Sexually Transmitted Infections in the Over 50s Increasing, According to Reports
Although divorce rates are gradually starting to decline in the UK, those between the age of 40 and 45 are still most likely to say ‘I don’t’ and end their marriage, according to statistics from divorce specialists, Divorce Online.
The result of this? More people aged 45 and over are seeking new relationships and are becoming sexually active with a number of different partners once more, often enjoying dates with a variety of people. Whilst this sexual liberation is undeniably enjoyable for many, there are risks involved, with the most significant being STIs, or sexually transmitted infections.
STIs in the Over 50s?
There is still a common perception that sexually transmitted infection are a ‘young person’s problem’ and are more likely to affect those below the age of 30.
However, as Dr Jane Wilkinson, the Deputy Chief Medical Officer for Wales emphasises, this is simply not the case. She states that “where sexual health campaigns have previously been aimed at a younger age group, we welcome the Family Planning Association’s push to improve awareness of the issues for the over 50s.”
Middle-Age Spread, a UK-wide campaign which took place in 2010, sought to raise awareness of the risks involved in having unprotected sex, especially for those over the age of 50, in which rising numbers of STIs had been reported.
Rhian Pearce, Health Initiatives Officer for Age Cymru, adds: “STIs do not discriminate and you are at risk no matter what your age or sexual orientation if you are having unprotected sex.” He goes on to encourage all over 50s “to think carefully about safe sex when dating or starting a new relationship, and to get tested if you think you may have an STI.”
Sexually Transmitted Infections: The Details
Having unprotected sex, regardless of your age, puts you at considerable risk of catching an STI. Here are just a few of the sexually transmitted infections to be aware of:
- Chlamydia is one of the most common STIs in the UK, and is often difficult to spot, as many people won’t experience any symptoms. Possible indications of chlamydia include: bleeding during or after sex (women only), abdominal pain, pain when urinating or discharge.
- Genital Herpes. Although many will not be aware they have genital herpes, for others the signs are obvious and easy to identify. You’ll notice small, pus-filled blisters around the genital area, which may be accompanied by itching, pain and a general sense of feeling unwell.
- Although HIV isn’t considered as life-threatening as it once was, it’s still a highly problematic STI. Most people are unaware that they have HIV initially, though common symptoms are fever, severe sore throat and a rash, which typically occur at the same time.

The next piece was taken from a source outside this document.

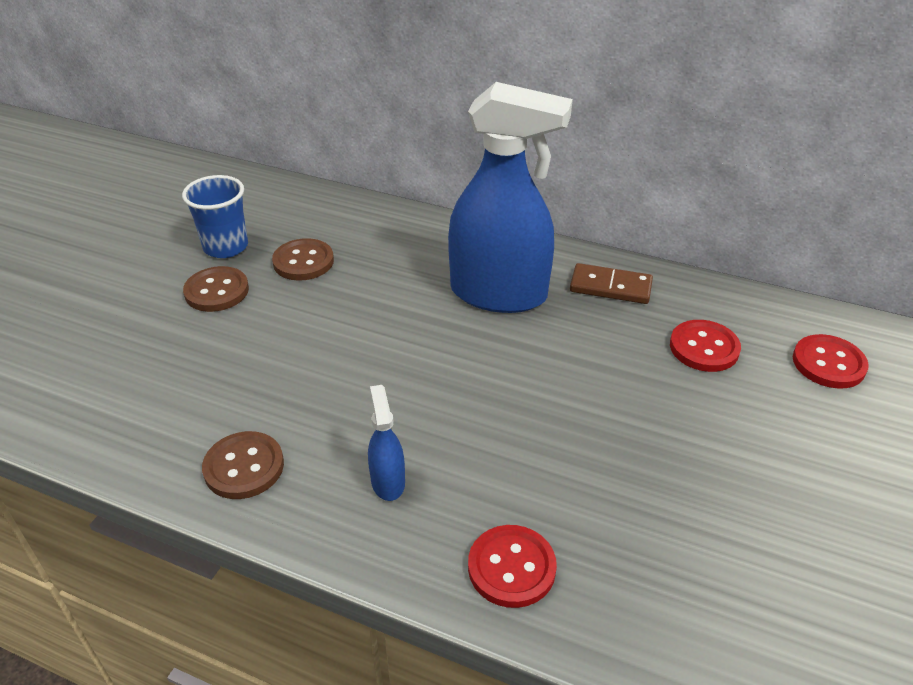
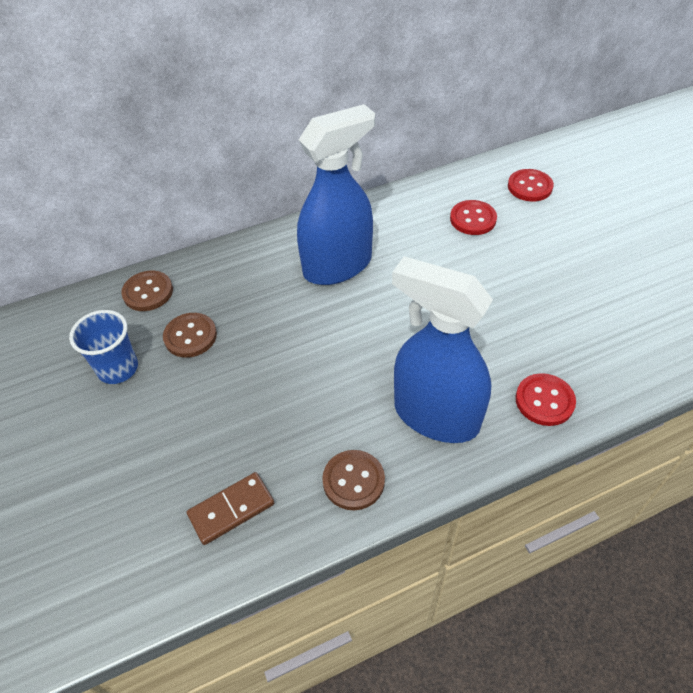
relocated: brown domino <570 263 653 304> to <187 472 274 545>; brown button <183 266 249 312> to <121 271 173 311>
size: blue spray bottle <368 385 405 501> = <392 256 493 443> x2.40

- Most people believe that syphilis is a disease from the Middle Ages, and doesn’t occur in the 21st century. However, although cases are still rare, this unpleasant STI is making a come-back. During the first stage of the infection, sufferers notice sores around their genitals, though they can appear anywhere on the body.
- Gonorrhoea is a bacterial infection, which can cause significant pain and discomfort. Classic signs are discharge from the genitals, pain when urinating, and tenderness in the abdomen or testicles.
Staying Safe When Sexually Active
The most effective way to stay safe when having sex is to use protection. The most widely used form of protection is a condom, which offers excellent levels of protection against STIs, providing it is used correctly. Condoms are available for free from most contraception clinics and some doctor’s surgeries.
Don’t be afraid to ask your new partner about their sexual history; after all, it’s important to understand any risks, and it’s also a good idea to encourage honesty with one another, particularly if you want the relationship to progress.
Remember that there’s nothing wrong with enjoying sex with a new partner, whatever age you may be. However, it’s important to bear in mind that STIs are non-age specific, and can affect anyone, from the age of 18 to 80.
If you’re sexually active and over 50, and are unsure about how to stay safe when dating again, book an appointment at your local contraception clinic, or talk to your doctor.